Underrated holiday movies that deserve way more credit

‘Tis the season for getting cozy by the fire with a gallon of mulled wine and a marathon of your fave holiday flicks. It’s a Wonderful Life, Miracle on 34th Street, A Christmas Story — oh yeah, we got ’em. But, sometimes, it’s nice to mix it up a little with some lesser-known seasonal films — ones that don’t always get the love they deserve this time of year. (Or, um, ever.) To keep those chilly nights from being so ho ho ho-hum (Sorry, had to.) we rounded up some underrated classics you should add to your rotation.

Black Christmas (1974)

Not the sentimental type? Like a little blood and guts with your eggnog? Cuddle up by the fire for this delightfully schlocky slasher flick (generally considered to be one of the first of the genre. Slashers, that is. Not Christmas movies). A deranged killer returns to his childhood home, now a sorority house, to pick off the sisters in inventively bloody fashion over Christmas break. Pro tip: Make sure to rent the ‘74 original, not the mediocre 2006 reboot.

Santa Claus (1985)

https://www.youtube.com/watch?v=6hbX_fRgzqk

No, not the one where Tim Allen accidentally offs the big guy and has to step in and fill the red suit. (Though, let’s be honest, that’s a certified gem.) This little-known ‘80s flick stars David Huddleston (aka The Big Lebowski) as the title jolly one in a rather odd origin story telling the tale of how Santa came to be (turns out, he started as a pretty ordinary dude) and a defecting elf who tries to sell his ex-boss’s toymaking secrets to a corrupt corporation. Bonus: John Lithgow as the evil exec trying to steal Christmas.

The Christmas Toy (1986)

This made-for-TV movie (later released on VHS) might just be the most underappreciated and unsung Muppet movie of all time. The premise: Rugby Tiger is his human’s favorite toy but, this Christmas, he’s afraid of being replaced by a newer, cooler toy. So, he schemes to sneak into the biggest box under the tree (containing a super rad futuristic space hero toy) so that he can be unwrapped anew. The only problem is, humans can’t know that toys move, so it’s all a sticky business. Yeah, it’s basically the premise for Toy Story, an admittedly awesome family film that nevertheless robbed The Christmas Toy of its well-deserved thunder. Robbed, we say!

Gremlins (1984)

https://www.youtube.com/watch?v=zoK0BzYUTrU

OK, we know this one isn’t underrated in general. But as a Christmas movie? Most definitely. Lest you forget, all the campy shenanigans surrounding a mysterious breed of cuddly creatures that transform into terrorizing hell beasts if you feed them after midnight happen around the holidays — sort of like your Uncle Lou after his tenth post-Christmas dinner beer.

Scrooged (1988)

As for crotchety old Ebenezer, here’s a Christmas Carol adaptation that often gets left off of the annual round of Best Holiday Movies. Two words: Bill Murray. A few more: Murray plays the title miserly curmudgeon, here a high-rolling TV exec who has a ton of money but not a whole lot of friends, due to being sort of a dick. It’s a comically dark take on the classic tale.
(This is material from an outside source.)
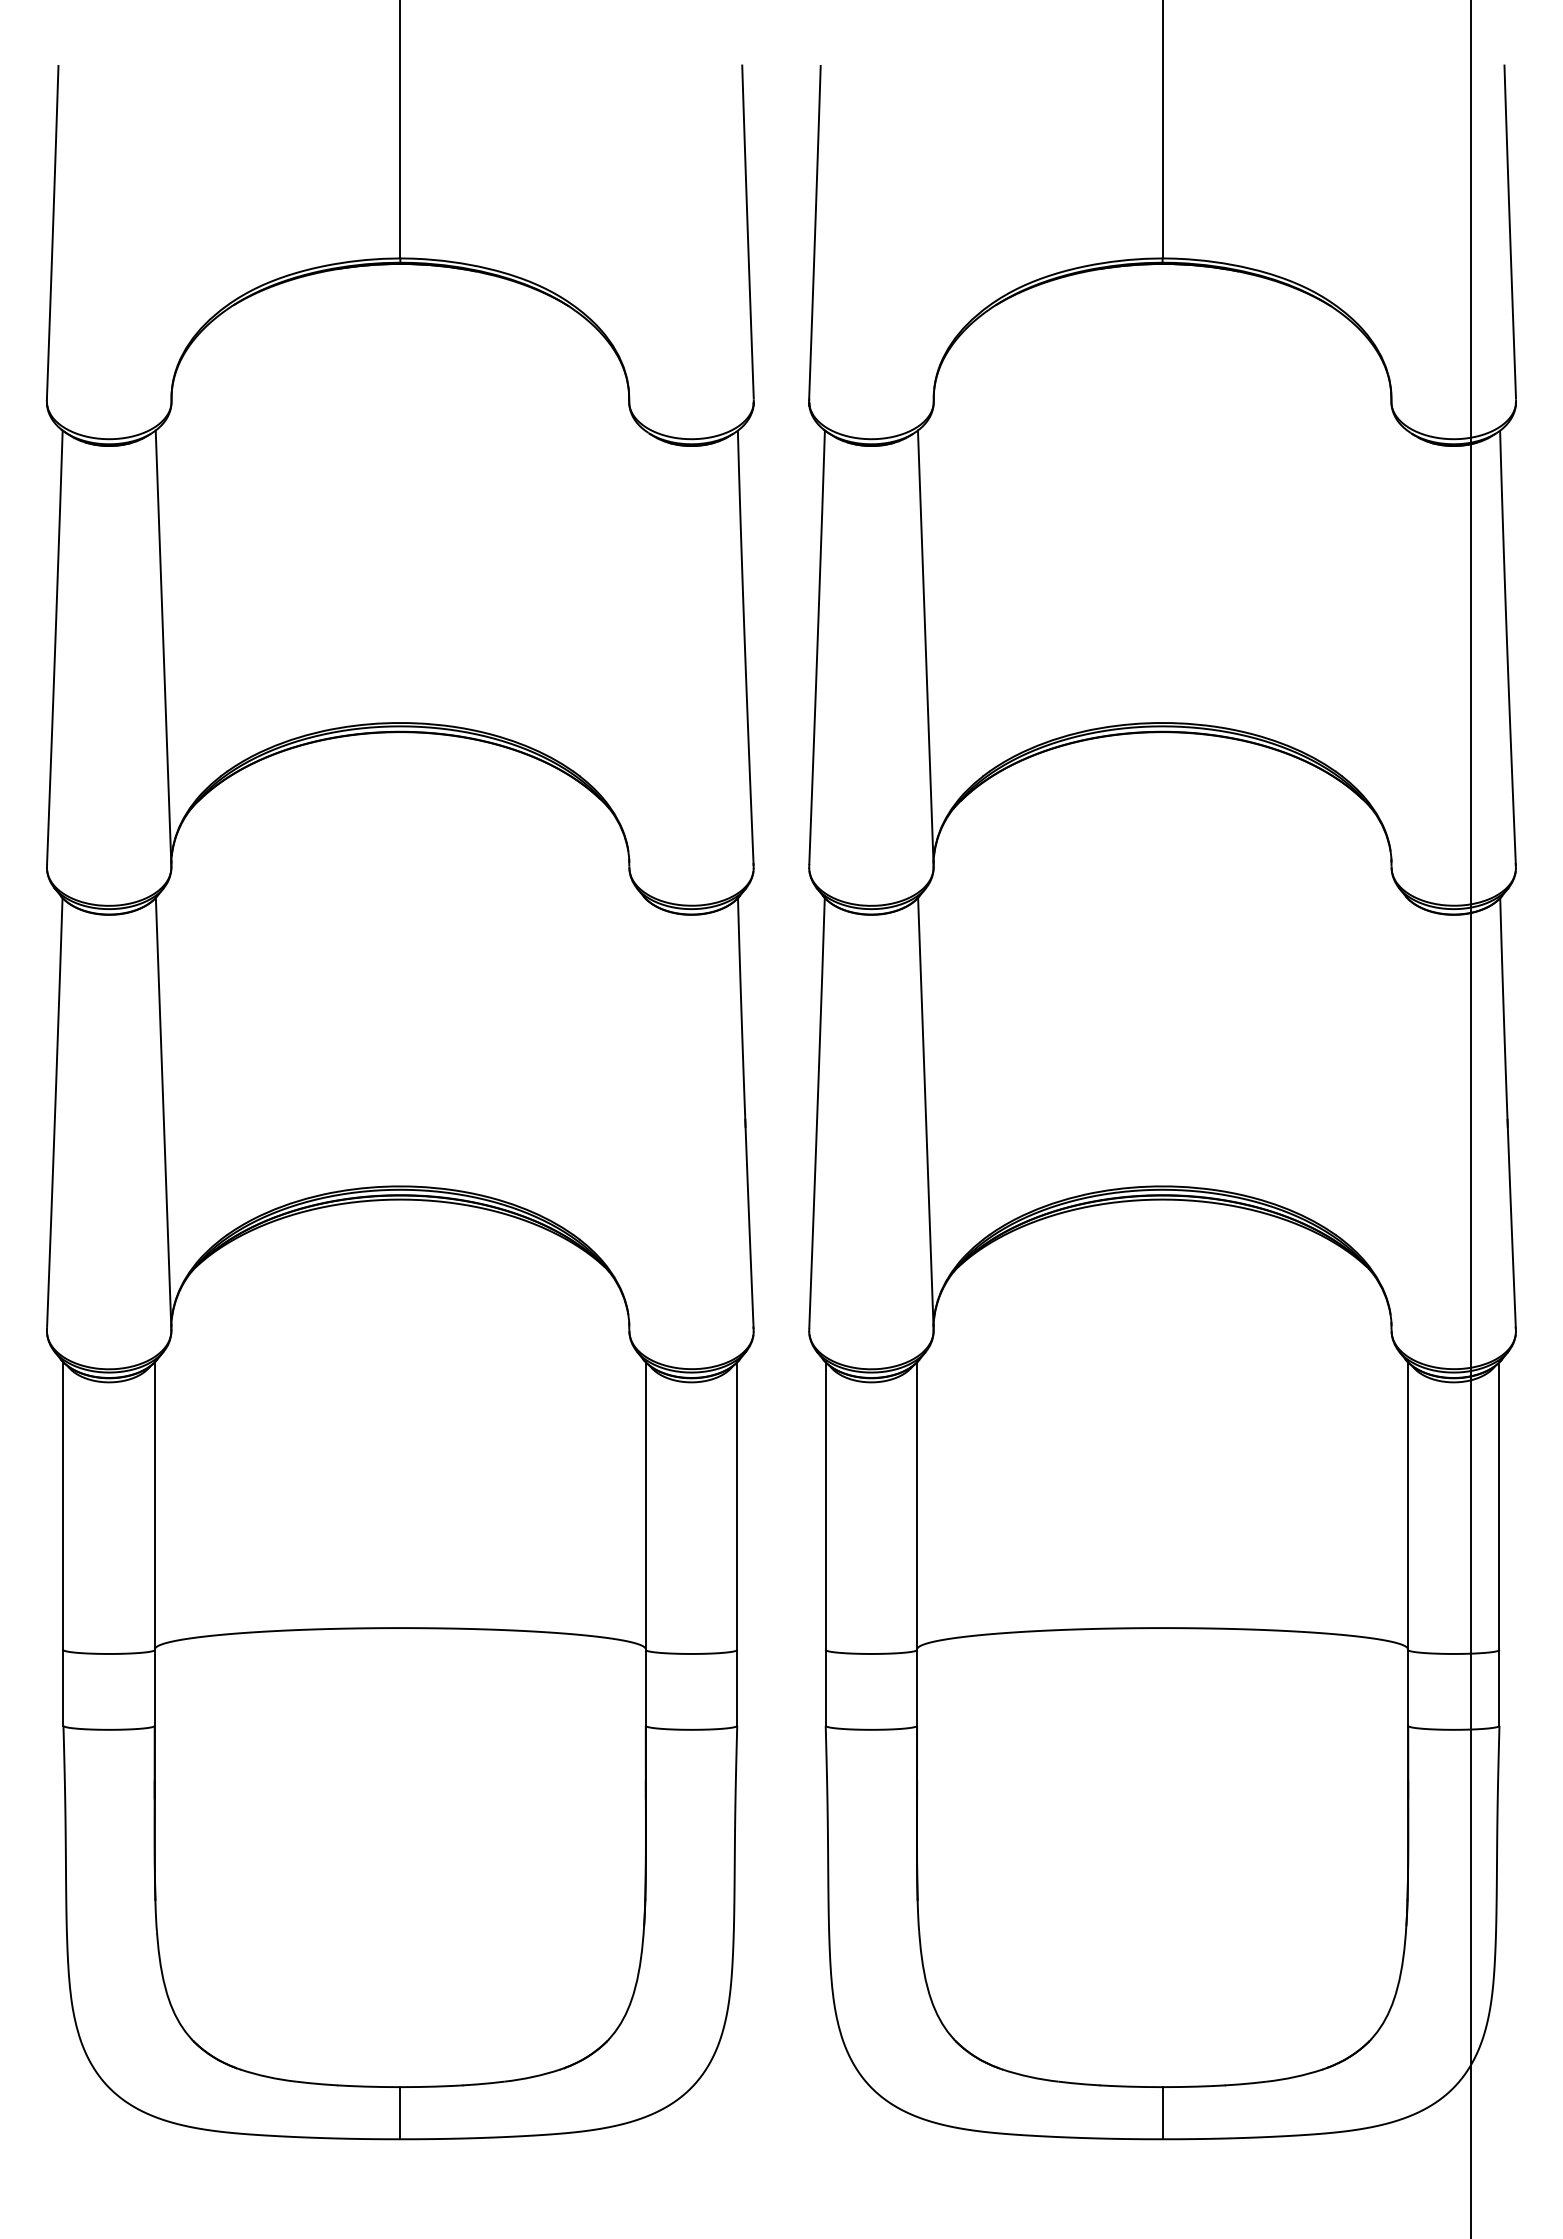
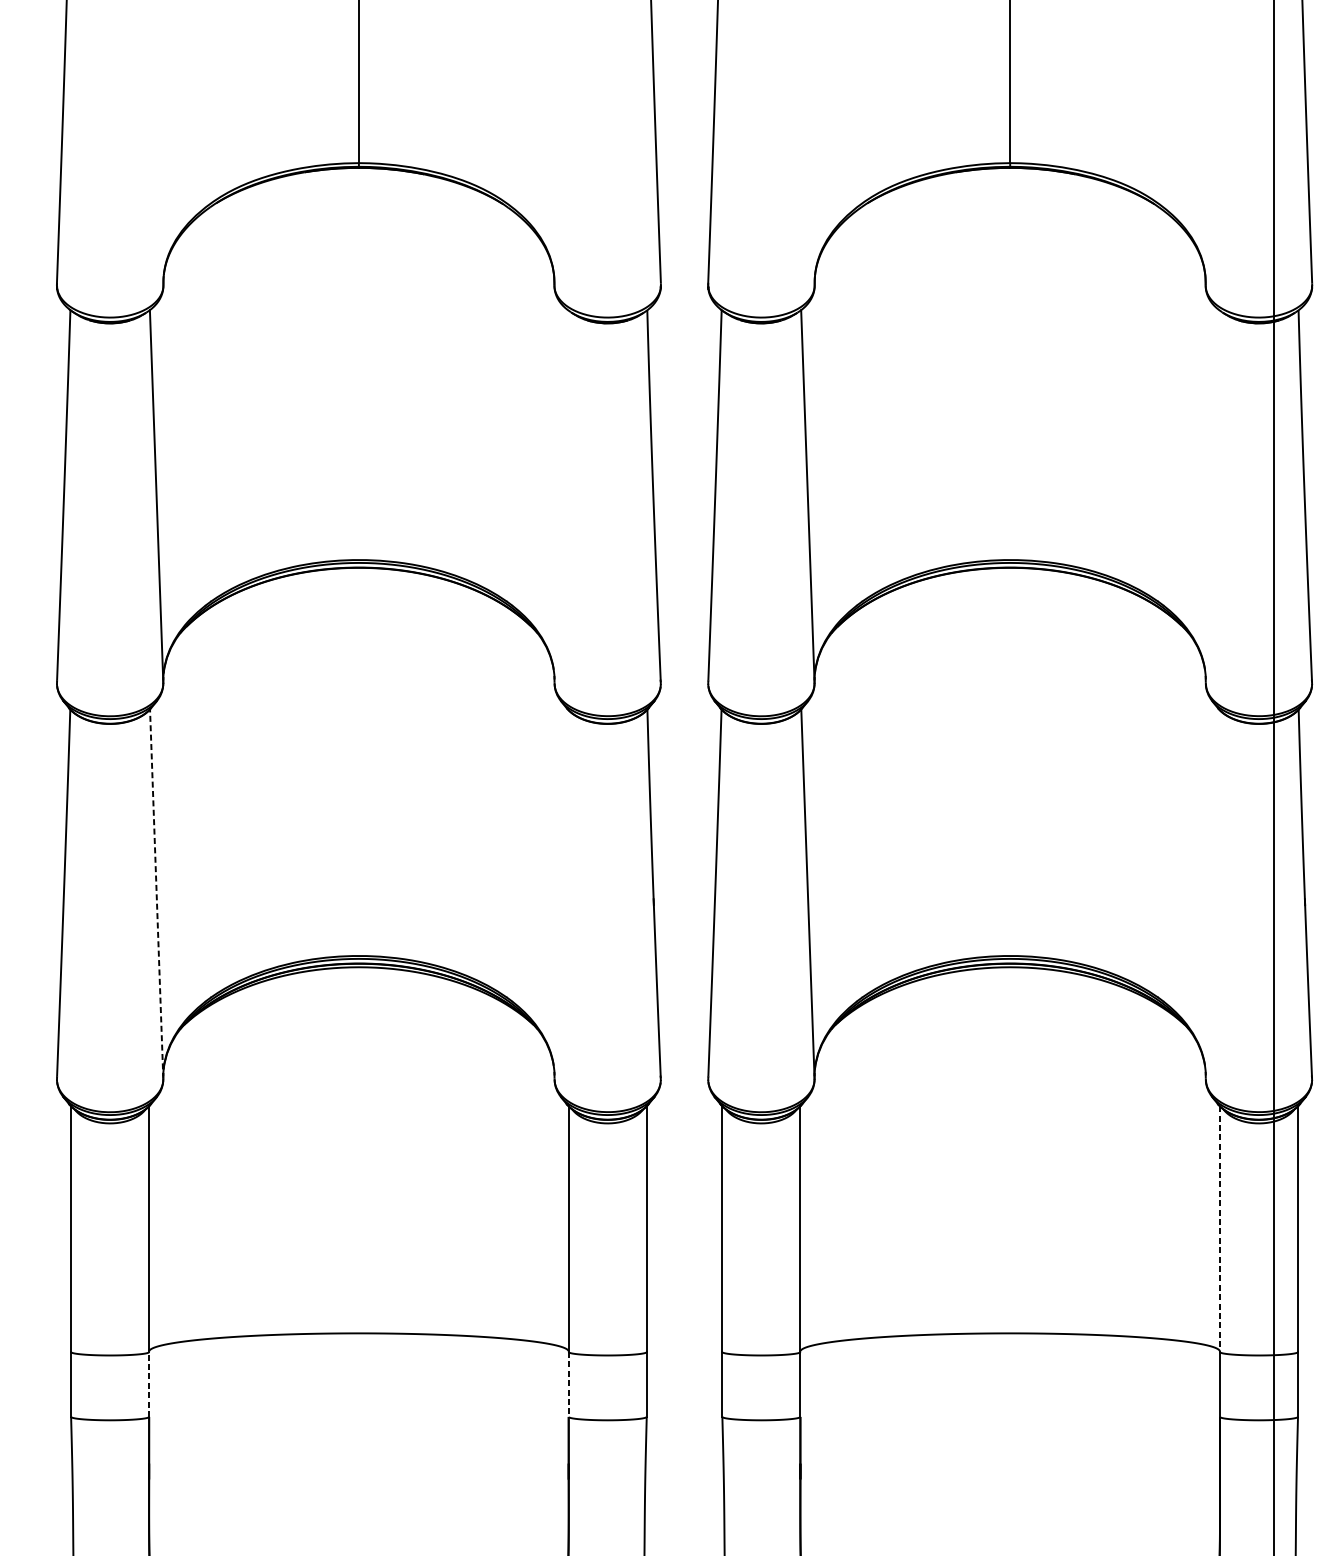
line: (163, 1113) -> (156, 893), solid -> dashed
line: (1408, 1506) -> (1220, 1229), solid -> dashed
line: (154, 1687) -> (148, 1384), solid -> dashed
line: (645, 1687) -> (568, 1384), solid -> dashed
The Muppet Christmas Carol (1992)

https://www.youtube.com/watch?v=KBthi_An5qQ

Here’s another Muppet movie (and another Christmas Carol adaptation) that should be visited heavily in your holiday movie viewing. There have been countless film adaptations of Charles Dickens’ classic novella, but Jim Henson’s take remains our hands down favorite. Michael Caine joins a classic Muppet crew as the Scrooge to Kermit’s Bob Cratchit. Plus, it’s got a really good soundtrack!

Home Alone 2 (1992)

Sure, everyone loves the original and we too will likely watch it at least three times before December 25. However, everyone always overlooks the sequel, which, in our humble opinion, is also pretty damn good. This time Kevin is lost and alone in the Big Apple for the holidays (someone call Child Services on these people, for crissakes) fending off old nemeses with the help of a kindly, bird-loving hobo lady and a kindly old toy store worker. (Ed note: Home Alone 3, however, for which they swapped out Macaulay Culkin for some kid actor with a lot less charisma, can’t hold a candle.)

To Grandmother’s House We Go (1992)

Oh, you know we had to get a shoutout to the Olsen twins in here. (OK, we didn’t have to, but it’s the holidays, people. If not now, when?) Mary-Kate and Ashley star as two precocious tykes (didn’t they always) who strike off on their own to spend Christmas at their grandma’s house, after deciding their mom needed a little break. The usual G-rated chaos ensues. You know what? Maybe watch this one with an extra mug or four of ‘nog and wash it all down with a viewing of Black Christmas, as a palate cleanser.